And we could do with an hour of being horizontal, no doubt about that, because we had an early start to the day today also. We were speaking to our daughter Sarah and her 11-year-old twins Lily and Jessica this morning on a whatsapp video call at 9 am (5pm Western Australia time). Sarah, plus husband Francis and the 2 girls, moved to Perth, Australia in September.
a whatsapp video call to our daughter Sarah
and twin granddaughters Lily and Jessica in Perth, Australia
21:00 We go to bed on a bit of Jewish comedian David Baddiel's stand-up comedy act, the one where he talks about his family, and especially his mum, who, as he explains, wasn't really your standard Jewish mum "stuff".
Even that could be said to be a bit of a "mummish" heckle, maybe. But what "madness" !!!!
And in all other respects, David's mum, Sarah, wasn't "mummish" at all in the conventional way. She was evidently a bit of a "goer", despite her family's tragic history - her parents (David's grandparents) survived Dachau before escaping to England.
In any case I personally feel an instant connection with David's mum, because of her style of writing: lots of exclamation marks (!!!) and putting inverted commas round "expressions" that don't need inverted commas because they're just the words carrying the "meaning" that the "dictionaries" say they should be carrying. What "madness" (again) !!!!
The text of this email from his mum to David and his siblings reads as follows: "I have plenty of easy back up food that Colin can manage himself if necessary. Thanksgiving today. Hope you are all celebrating with all the "trimmings" including Pumpkin Pie !!!!!" (note the exclamation marks and misused inverted commas).
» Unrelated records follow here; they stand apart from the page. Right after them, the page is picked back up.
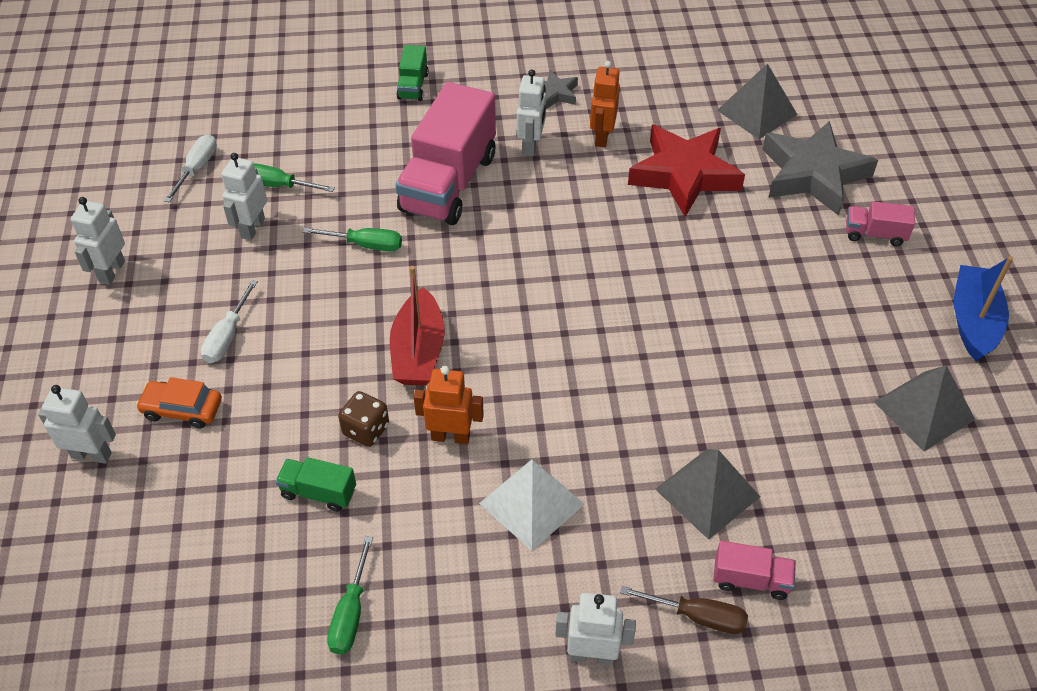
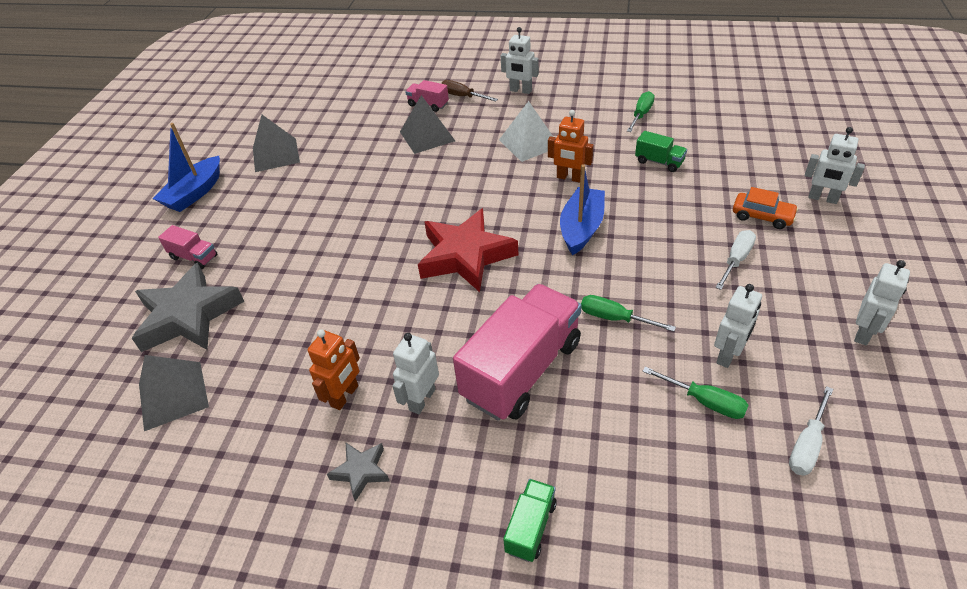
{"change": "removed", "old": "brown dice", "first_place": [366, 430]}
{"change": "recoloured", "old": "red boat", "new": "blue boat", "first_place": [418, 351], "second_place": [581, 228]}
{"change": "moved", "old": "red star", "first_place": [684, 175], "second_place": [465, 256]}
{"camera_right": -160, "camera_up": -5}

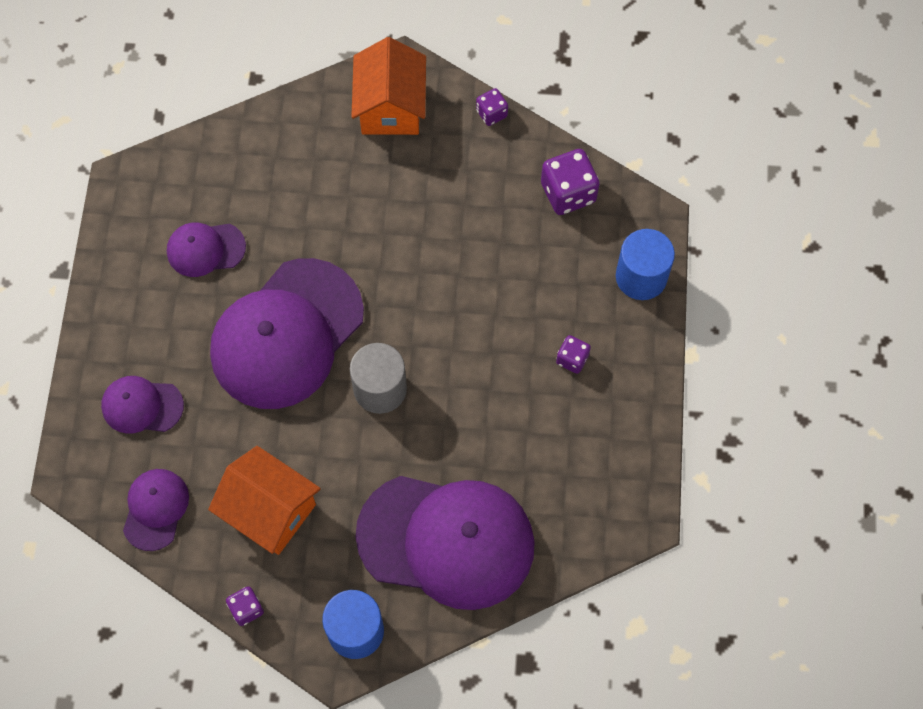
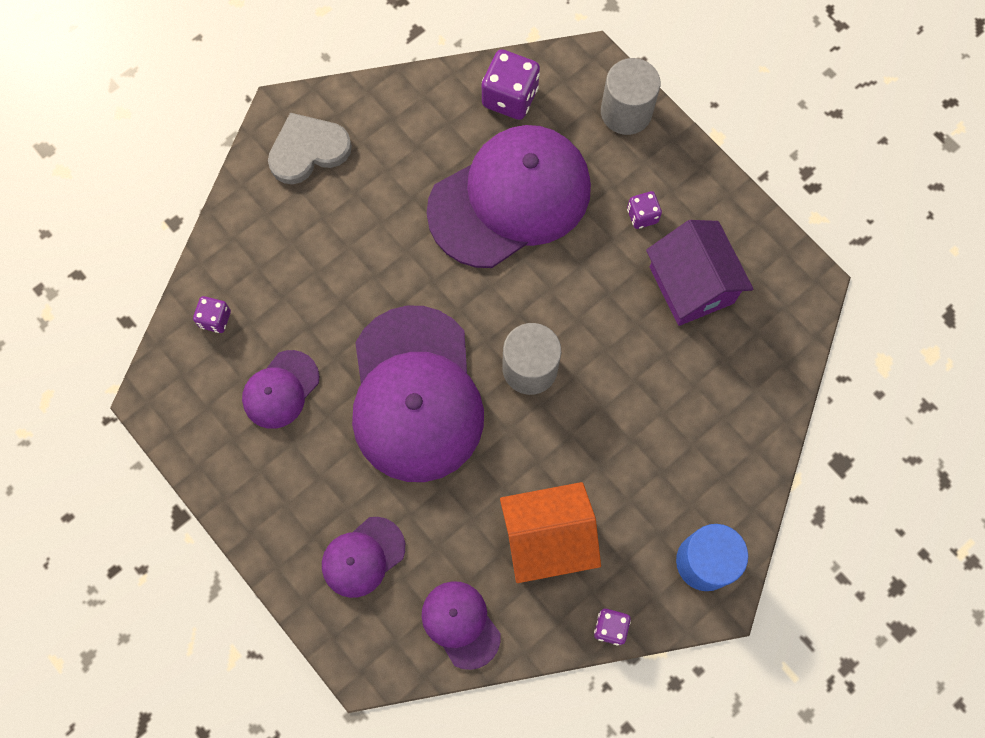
{"change": "replaced", "old": "orange house", "new": "grey heart", "first_place": [390, 107], "second_place": [308, 150]}
{"change": "moved", "old": "purple cap", "first_place": [446, 540], "second_place": [510, 199]}
{"change": "moved", "old": "purple dice", "first_place": [491, 113], "second_place": [215, 319]}
{"change": "recoloured", "old": "blue cylinder", "new": "grey cylinder", "first_place": [641, 277], "second_place": [626, 112]}
{"change": "added", "new": "purple house", "second_place": [691, 285]}
{"camera_right": -45, "camera_up": 5}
She was in the audience for a TV show David did with his comedy partner Robert Newman, when Newman, in a response to a question from the audience, said that whether he replied "yes" or "no" to the question, it would make their show "shit", David's mum heckled very audibly from the back of the studio audience, "Well, it always is!".
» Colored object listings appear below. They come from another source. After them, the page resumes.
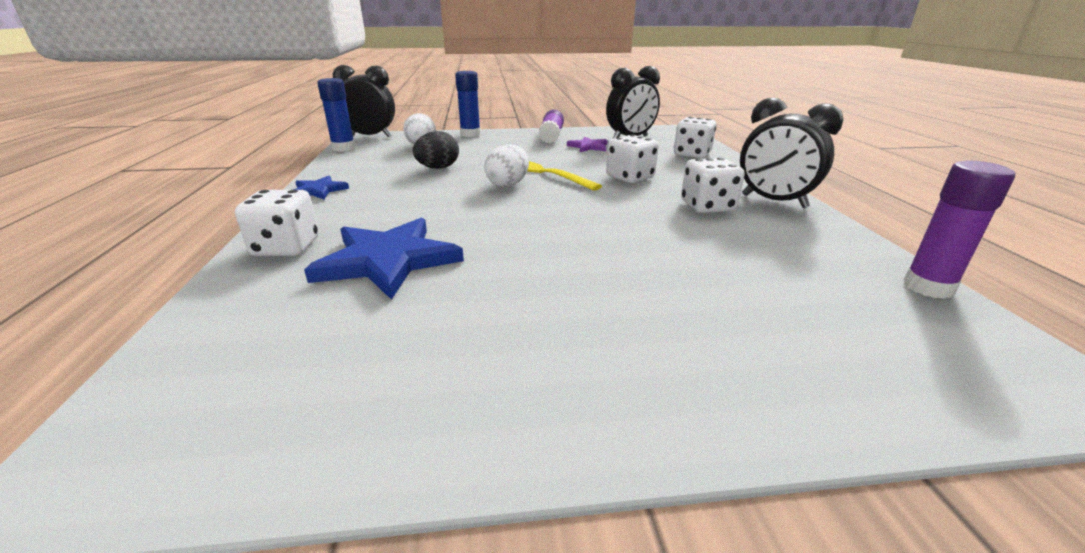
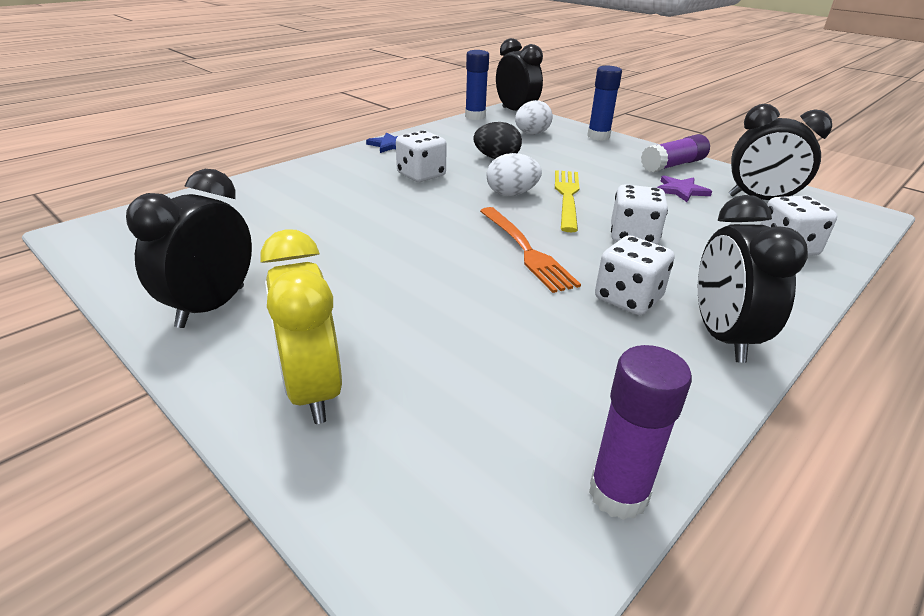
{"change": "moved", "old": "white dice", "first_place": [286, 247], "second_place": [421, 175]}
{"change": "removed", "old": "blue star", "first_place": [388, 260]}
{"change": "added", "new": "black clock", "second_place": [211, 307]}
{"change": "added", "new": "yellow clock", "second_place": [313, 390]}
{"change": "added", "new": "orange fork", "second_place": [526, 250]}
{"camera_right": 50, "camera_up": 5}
And she was always very frank about sex, continuing to have noisy sex with her husband during her decades of her very public affair with golfer David White, not bothering to keep the affair secret; even having pictures of White in her house and putting White's face on special mugs she had had made, and installing lots of golfing "memorabilia" around the house, even though she had no personal interest in the sport.
When, during the TV reality show Big Brother back in the 1990's one of the "housemates" caused controversy by "pleasuring herself" with a wine bottle in the garden of the Big Brother house, David's mum was in the audience for the follow-up chat-show, and shouted out, "Well, it's nice to do such things sometimes, outside in the open". What "madness" wasn't it !!!
And his mum always liked to be in the limelight, David says. When David was presented with an award for the film "Infidel" which he had written, she pushed through the phalanxes of photographers to take her own picture of her son David with actor Omid Dhalili. But the photo that she took of the two men was not the one that was for ever after displayed on the wall of the family living-room, it was the one from the newspaper that showed her taking the picture.
What "madness" (again) !!!!!
[That's enough Jewish maternal madness! - Ed]
Will this do, then?
[Oh just go to bed! - Ed]
22:00 We go to bed - zzzz!!!!!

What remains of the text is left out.